Ao pensarmos na linha histórica relacionada à confecção do atual formato do Brasil, uma das situações que nos ocorreram foi a escravidão que também nos foi imposta. Por anos, passou-se por meio de veículos oficiais que a escravidão foi sofrida apenas pelos africanos. Essa lamentável ação desumana foi também executada sobre meus antepassados. Juntamente com a população negra hoje do Brasil, nossos povos indígenas têm sido voz firme às atuais gerações na importante informação de que fomos brutalmente atingidos pelas ações de ganância e de violência, em nome de um dito progresso que se falava para a construção desta nação. Em nosso meio chamamos esse ato de resistência e voz dos povos indígenas. Eventos como a Guerra do Paraguai, no século XIX, os quais tinham uma versão, por décadas, repassada ao país de forma oficial estão sendo revistas e, passo a passo, o Brasil conhece que os indígenas terenas do então Mato Grosso não foram bem "vencedores" na ocasião, mas sim grandes perdedores, por terem, após o retorno da batalha final, sido saqueados de suas terras originárias.
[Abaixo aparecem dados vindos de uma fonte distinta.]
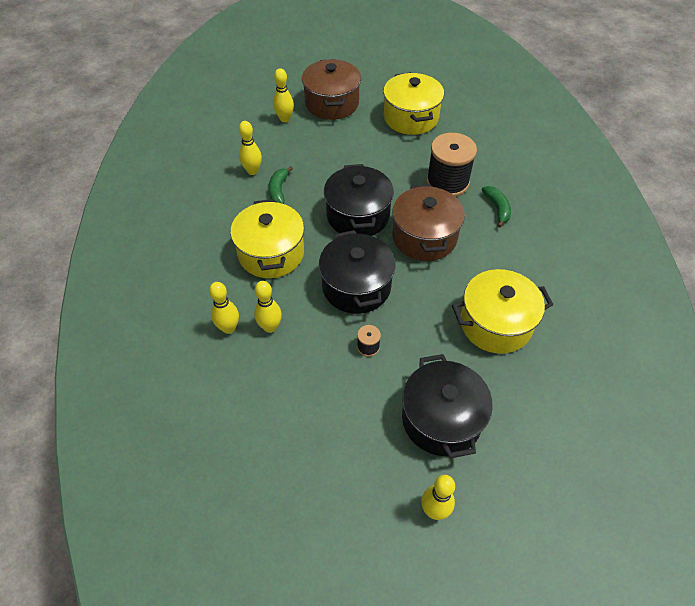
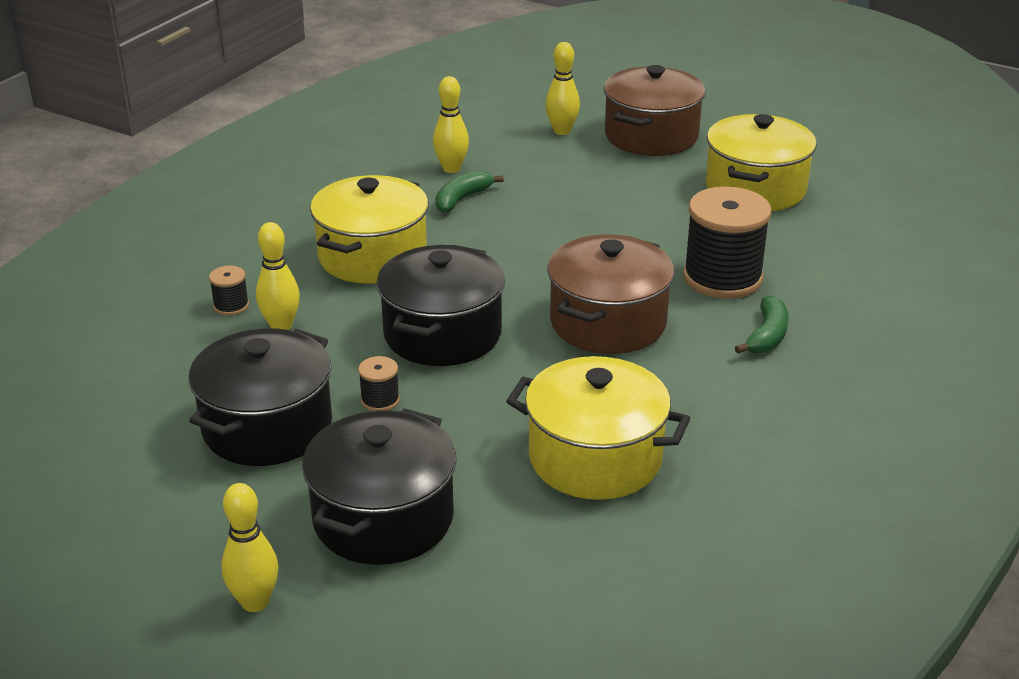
camera: 35 degrees right, 20 degrees down
(229, 328) = (231, 306): yellow bowling pin -> black spool
(358, 215) = (538, 264): black pot -> black pot (267, 427)

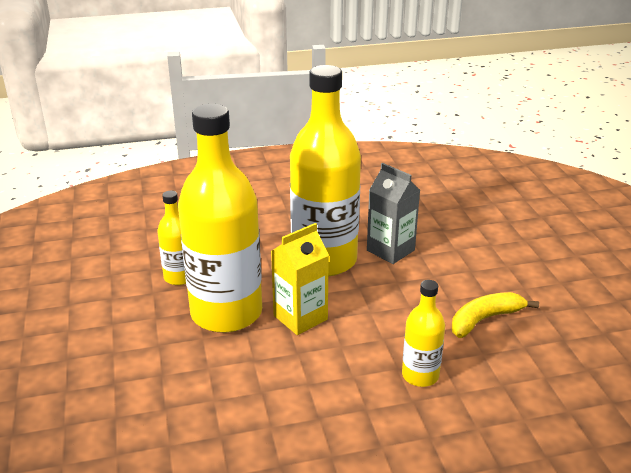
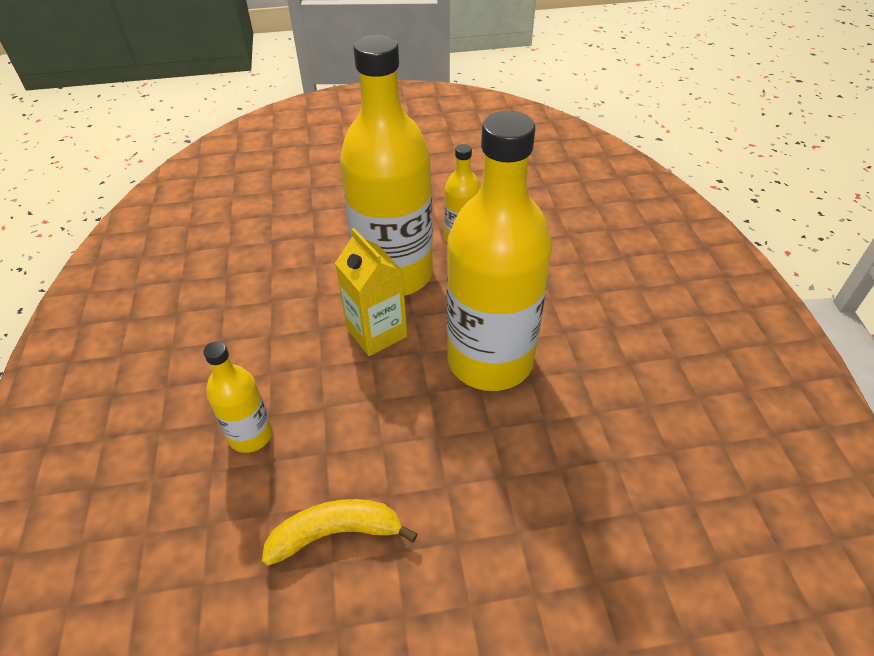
camera: 95 degrees right, 15 degrees up
(390, 250) = (514, 438): grey carton -> none
(484, 319) = (336, 533): yellow banana -> yellow banana turned 75 degrees counterclockwise

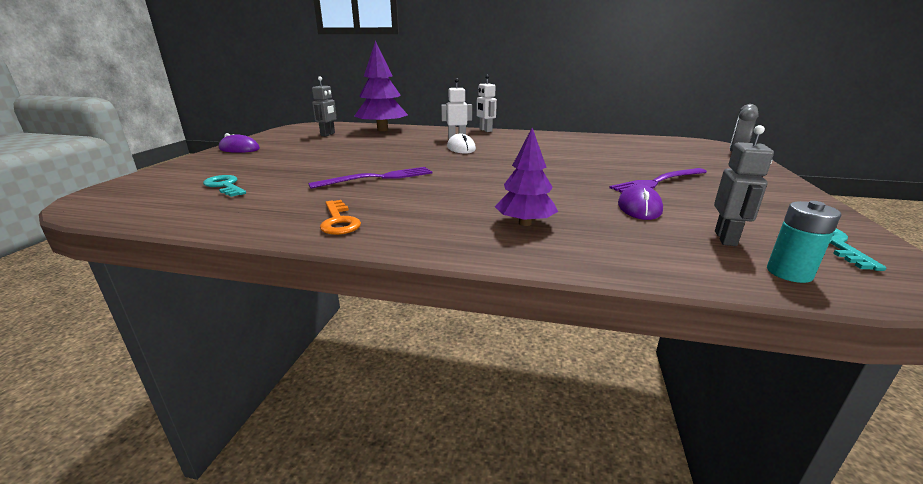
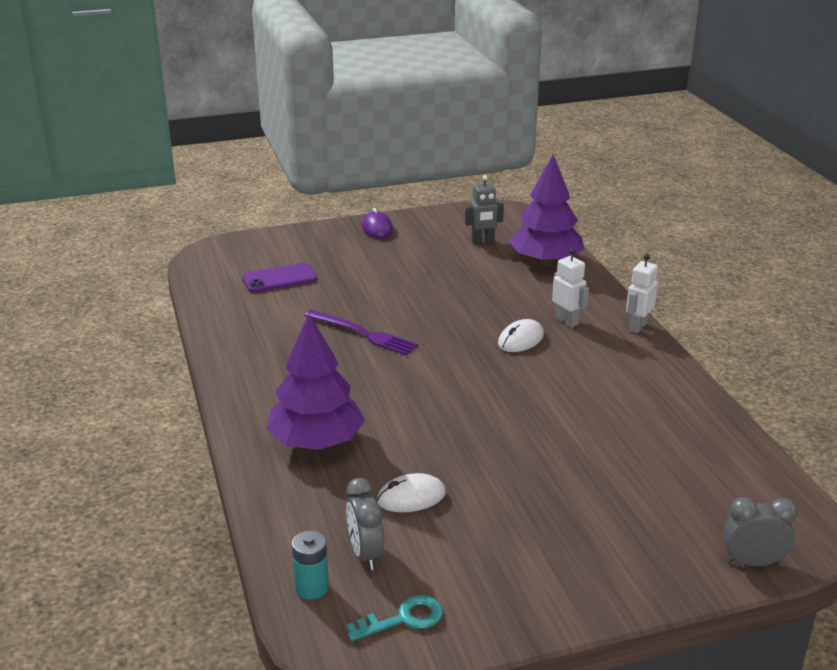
camera: 60 degrees right, 5 degrees up
(225, 186) = (279, 278): turquoise key -> purple phone
(339, 221) = (252, 359): orange key -> none
(525, 223) = (316, 442): purple tree -> purple tree, size x1.69
(639, 207) = (411, 497): purple mouse -> white mouse
(657, 182) = (517, 500): purple fork -> none
(726, 238) = (365, 554): grey robot -> grey clock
Nos dias atuais, nossa presença é muito significativa no Brasil todo e em outras partes do mundo. Não estamos apenas nas florestas e nas matas, como muitos ainda pensam. Nossa representatividade, hoje no país, ocorre de norte a sul, de leste a oeste. Há, sim, muitos povos, por ora, distantes dos centros urbanos, como, por exemplo, os kaiapós, na Amazônia, e os kaiabis no estado do Mato Grosso. Também estamos em aldeias em contexto rural, como o exemplo dos terenas da minha aldeia de origem, a Ipegue, localizada no município de Aquidauana, cidade a 141 quilômetros de Campo Grande, aqui no Mato Grosso do Sul. Aldeias como a Ipegue têm características fortemente rurais, no entanto não se encontram tão distantes de centros urbanos, tendo, inclusive, muitos traços de um bairro mais afastado de uma cidade. Há vários indígenas que moram também em aldeias urbanas, como os terenas da Aldeia Marçal de Souza, moradores no Bairro Tiradentes, na capital sul-mato-grossense Campo Grande. Uma outra aldeia urbana que pode ser citada é a Kakané Porã, do povo kaingang, na cidade de Curitiba, estado do Paraná. Também podemos citar indígenas que não moram em aldeias, como o meu exemplo, um indígena que nasceu em um centro urbano, no caso, Campo Grande, e que mora até hoje em uma cidade, apesar de já ter residido nas aldeias Ipegue e Jaguapiru, esta última localizada na segunda maior cidade aqui do estado, Dourados. Por último, posso também falar dos parentes que, hoje, residem fora do país, por questões de estudos e de trabalho. Assim, podemos afirmar, com fato e exemplos bem vivos, o quanto nossa presença hoje se faz bem distante e dispersa, por todos os cantos e lugares do Brasil e do estrangeiro.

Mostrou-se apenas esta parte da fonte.